- Born: Douglas Wayne Martin June 30, 1950 Queens, New York City, New York, U.S.
- Died: April 19, 1993 (aged 42) Mount Carmel Center, Texas
- Occupations: Lawyer, librarian
- Parent(s): Joseph Martin, Helen Martin

= Wayne Martin (Branch Davidian) =

Lawyer and Branch Davidian (1950–1993)

Douglas Wayne Martin (June 30, 1950 – April 19, 1993) was an American Branch Davidian and attorney who left the Seventh-day Adventist Church. He worked as an attorney in multiple fields, including contract, child custody, and real estate law, and provided the proceeds to the Branch Davidians. He was nominally married to Sheila Judith Martin, another Branch Davidian, but she was "carnally" married to David Koresh, the Branch Davidian leader. Wayne and Sheila had seven children, four of whom died in the 1993 fire: Wayne Joseph, 20; Anita, 18; Sheila Renee, 15; and Lisa Martin, 13. Sheila Martin, who left Mount Carmel Center on March 21 in the middle of the siege, eventually won custody over the three surviving children: James, Daniel, and Kimberly Martin. Wayne Martin was present at Mount Carmel Center when the February 28, 1993, raid occurred. He was the first person in the compound to call 9-1-1 to local authorities and asked to call off the raid for risk of harming women and children. He was considered the second- or third-in-command at Mt. Carmel, behind or equal to Steve Schneider. He died in the April 19, 1993, fire with three of his children. Wayne Martin was a character in the 2018 miniseries Waco, played by Demore Barnes.

== Early life, education, and career ==
Martin was born to Joseph and Helen Martin in Queens, New York City, on June 30, 1950, where he grew up. He attended City College of the City University of New York system as an undergraduate history major, where he made the Dean's list. He received a Juris Doctor from Harvard Law School in 1977, and he worked as an assistant professor at North Carolina Central University law school for seven years starting in 1978. He also worked as a law librarian at North Carolina Central University until 1985. He also received a master's degree in business administration from Columbia University, according to The Dallas Morning News. He was admitted to the Texas Bar in 1988, and he was also a member of the Pennsylvania Bar.

He was friends with Lawrence Johnson, a lawyer, Waco City Council member, and president of the McLennan County chapter of the National Association for the Advancement of Colored People (NAACP), for approximately five years.

Martin joined the Branch Davidians in 1985 when introduced to them through his wife Sheila J. Martin.

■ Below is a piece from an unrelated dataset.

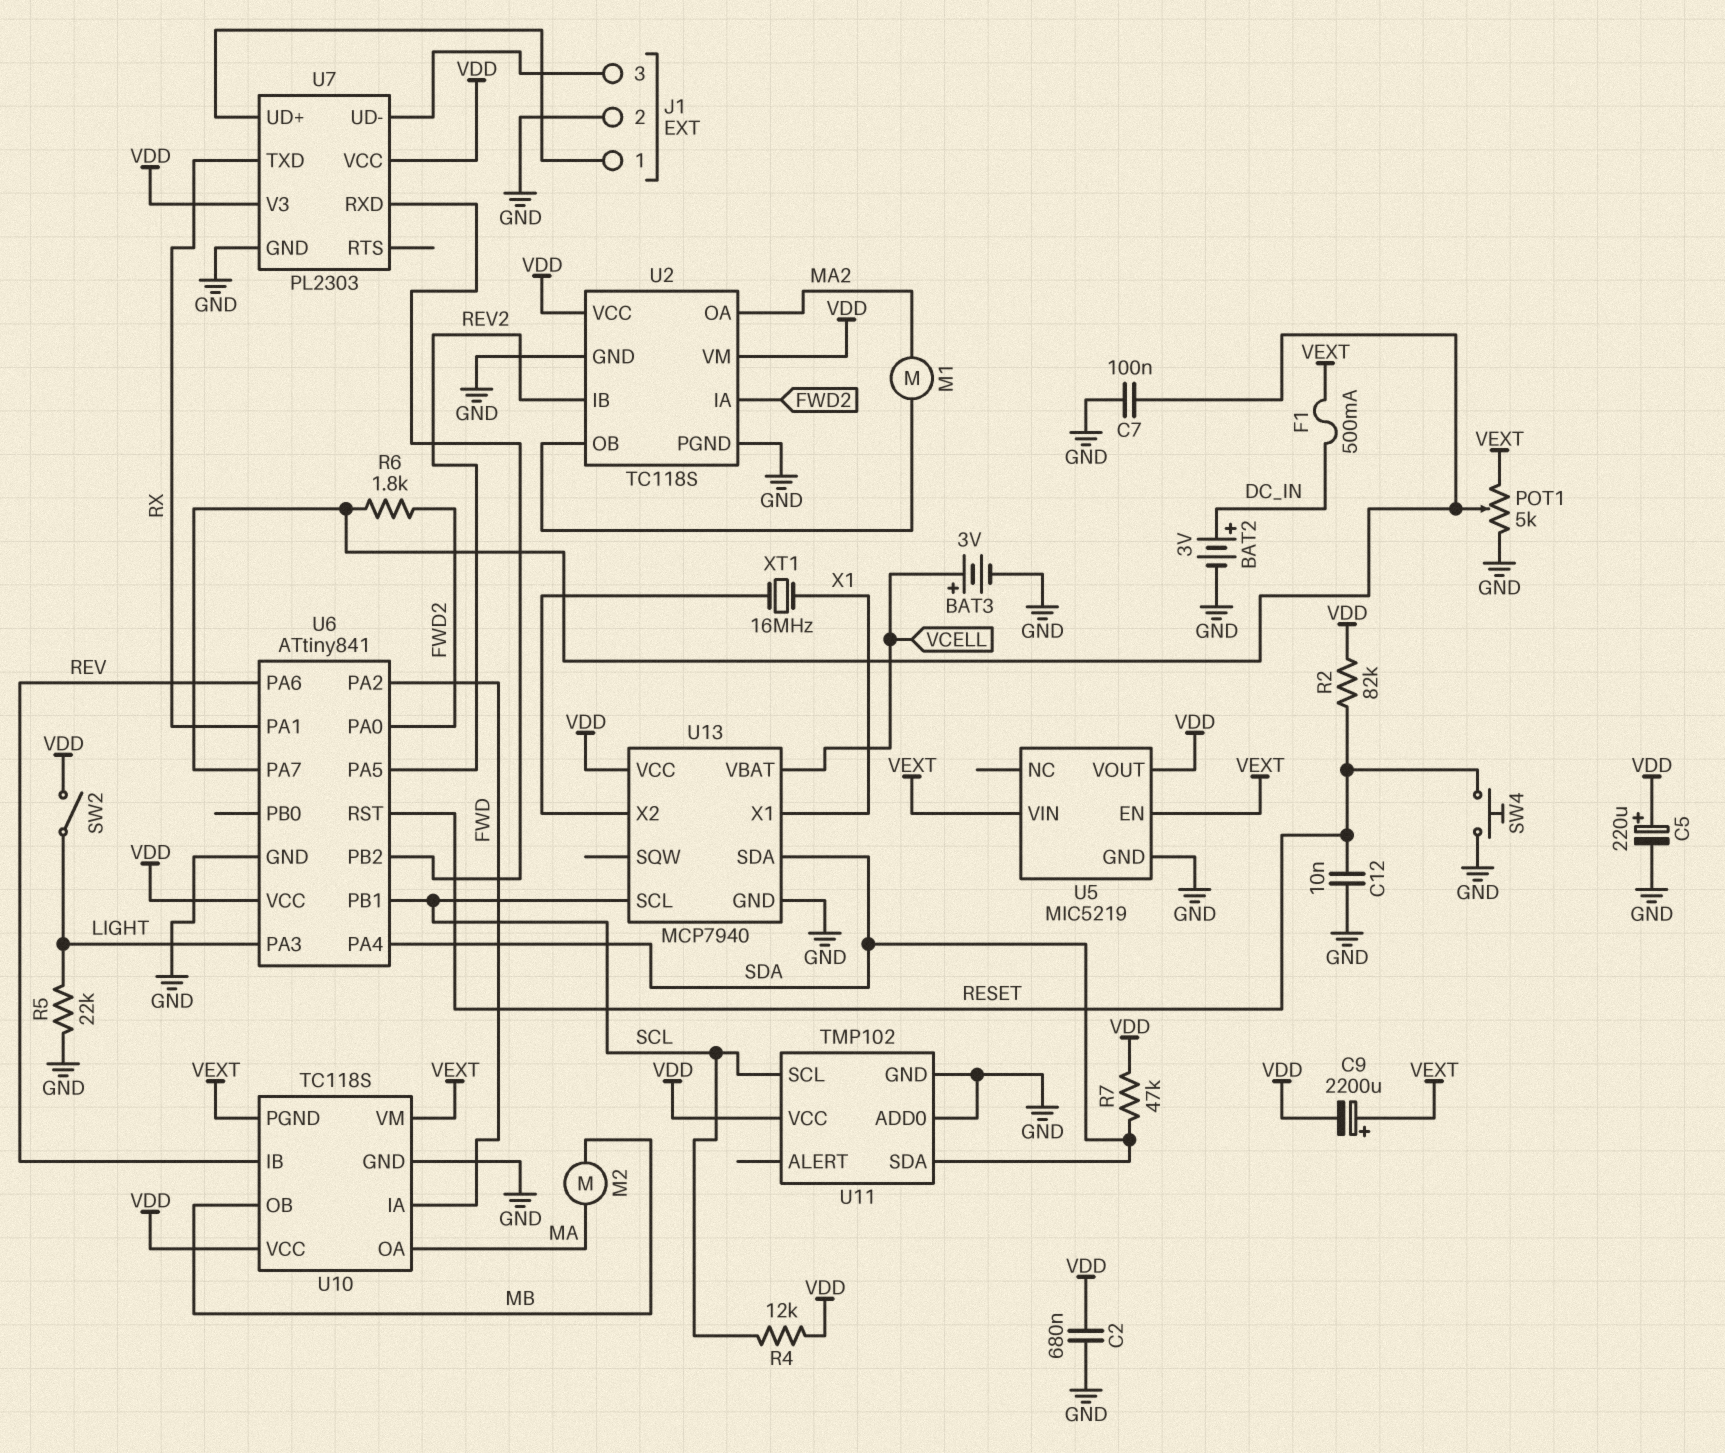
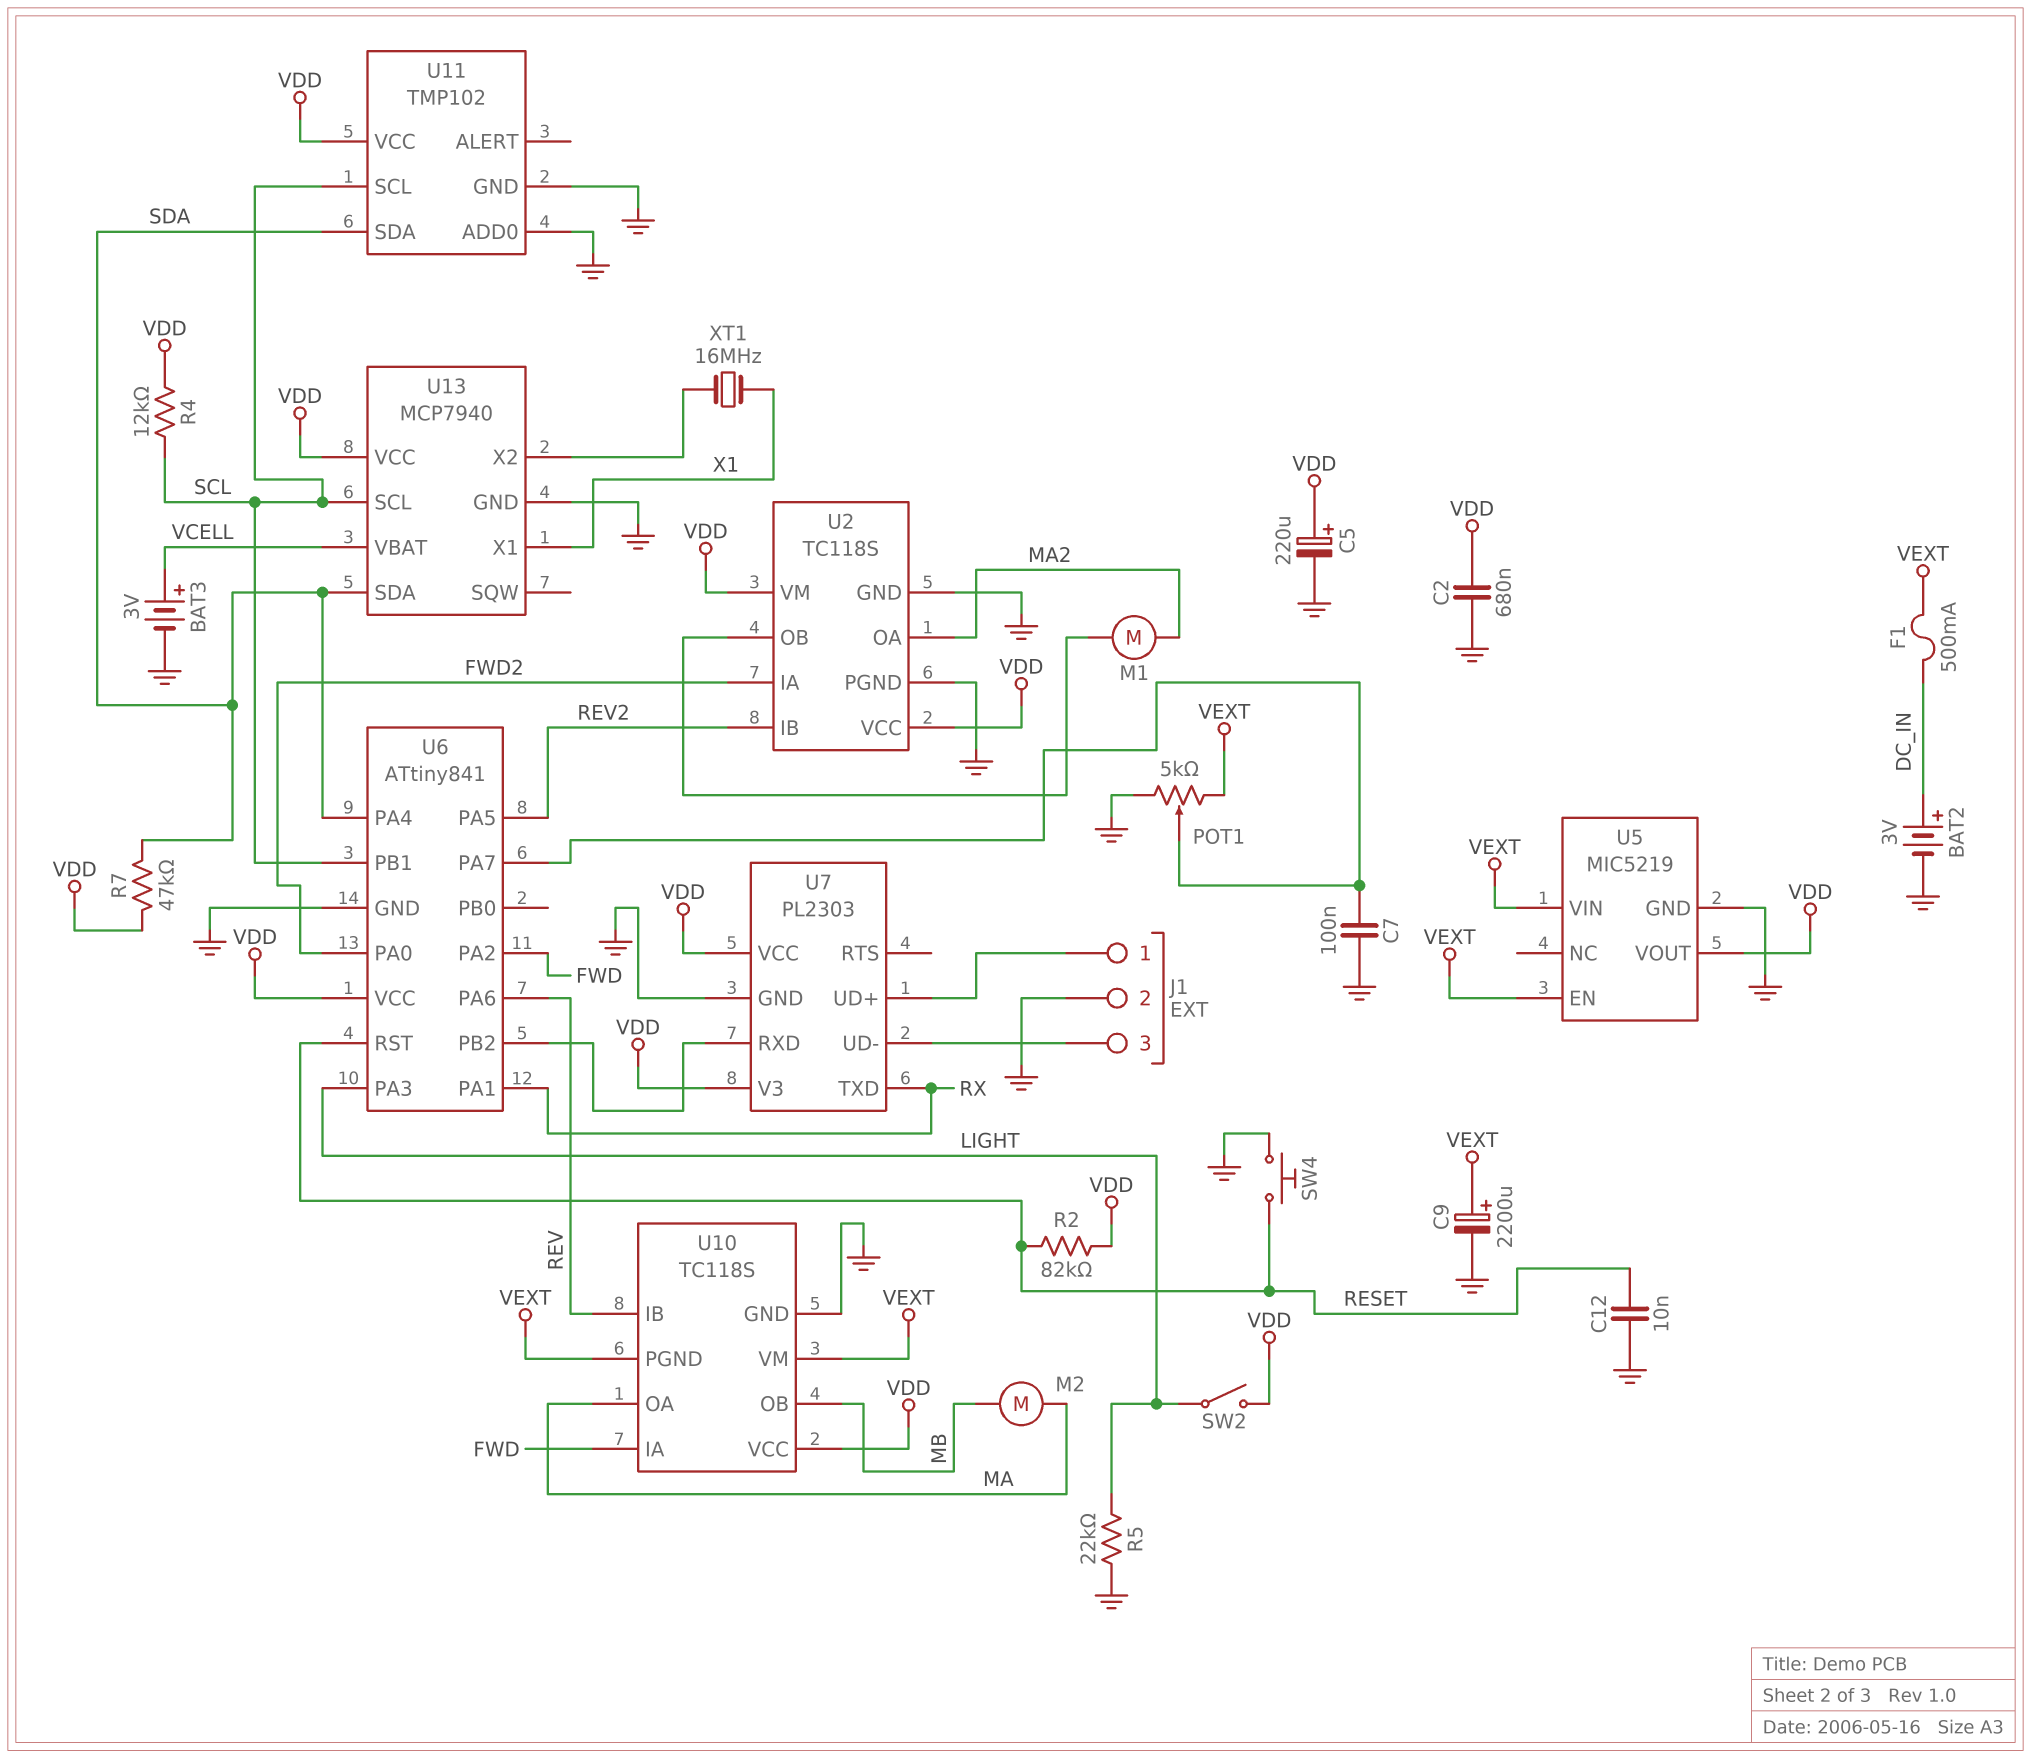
C9: 2200uF (plus VEXT, minus VDD) -> 2200uF (plus VEXT, minus GND)
R6: 1.8k (FWD2, U6/PA7) -> none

== Waco siege and death ==

Martin was the first person to call 9-1-1 when the Bureau of Alcohol, Tobacco, and Firearms (ATF) began a raid of the Mt. Carmel compound on February 28, 1993. He called at 9:48 am local time (UTC–5:00). In the call, he claimed to Larry Lynch, a McLennan County sheriff's deputy, that the ATF shot first. Martin later that same morning called Lawrence Johnson to ask him to contact the media about the raid, and he sent Johnson money to reimburse clients he could not represent while besieged in the Mt. Carmel compound. He also spoke to Gary Coker, a Waco lawyer who represented Branch Davidians, before the Federal Bureau of Investigation (FBI) cut the telephone lines. Later, by at least March 6, 1993, Coker spoke with Martin to discuss a film production deal that Hollywood executives offered the Branch Davidians after the start of the siege.

Of all the people FBI negotiators spoke to on a Hostage-Rescue-Team-provided telephone, Martin was one of two people who the FBI spoke to face-to-face (the other being Steve Schneider).

Martin died of smoke inhalation and burns in the auditorium area of Mount Carmel Center, sometimes reported as a "concrete bunker." His body was identified using dental records.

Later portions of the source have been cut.